Presence of HIF-1α indicated the activation of the hypoxia response both in Aip-deficient and -proficient pituitary adenomas. The level of HIF-1α was significantly higher in Aip-proficient prolactinomas (P = 0.01). It has been, accordingly, reported in humans that prolactinomas have a tendency to show higher HIF-1α protein expression levels as compared with GH secreting adenomas.³⁵

ARNT is a known heterodimerization partner of HIF-1α to form an active HIF-1 complex, but ARNT2 has been shown to be able to compensate the lack of ARNT through binding with HIF-1α.^36–38 Our ARNT and ARNT2 IHCs revealed the total lack of either ARNT or ARNT2 in Aip-deficient mouse pituitary tumors (Table 2).

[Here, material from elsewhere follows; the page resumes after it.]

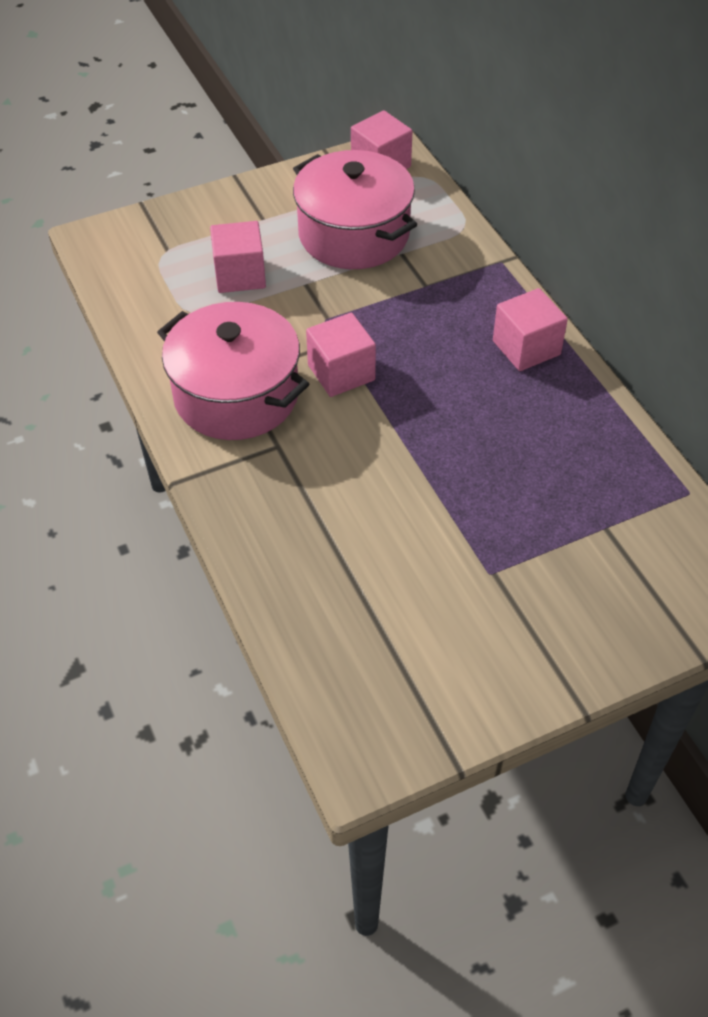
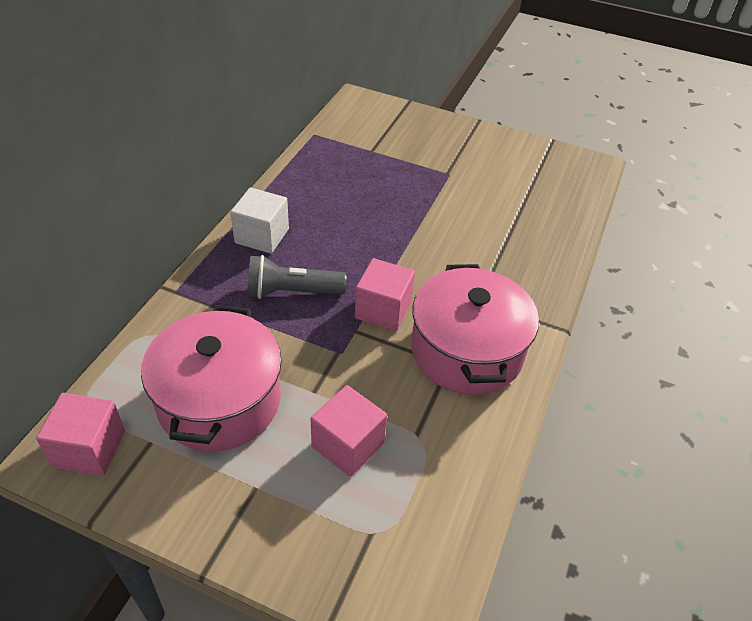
camera: 135 degrees left, 5 degrees down
(426, 328) = (291, 292): none -> grey flashlight
(526, 348) = (262, 236): pink cube -> white cube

This finding is in agreement with our earlier work where ARNT protein was significantly reduced in human AIP mutation positive pituitary tumors (ARNT2 was not studied in that work).¹⁰ Strikingly, we found that almost always there was loss of either ARNT or ARNT2, but not both, in the Aip-deficient mouse lesions (P < 10⁻⁵). While the mechanisms behind this form of haploinsufficiency remain to be elucidated, this result suggests that the signaling through ARNT and ARNT2 is a key factor in the genesis of pituitary tumors after AIP function is lost.

In conclusion, Aip^+/− mice display a disease phenotype which is strikingly similar to that reported in humans. AIP/Aip germline mutations appear to associate only with pituitary adenomas. In both human and mouse, GH-secreting adenoma is the most common tumor type accounting for 80% and 88% of AIP/Aip associated pituitary tumors, respectively. The dramatically increased somatotropinoma risk associated with heterozygous AIP germline mutations in mice and humans makes AIP an attractive candidate gate keeper gene in somatotrophs. In addition, our data support the previously presented notion of a more aggressive disease profile in AIP-deficient pituitary tumors.

The generation of this disease model provides an important tool to further dissect and elucidate the molecular basis of pituitary tumorigenesis. It is also potentially valuable in efforts to develop therapeutic strategies for management of patients with treatment resistant pituitary adenomas.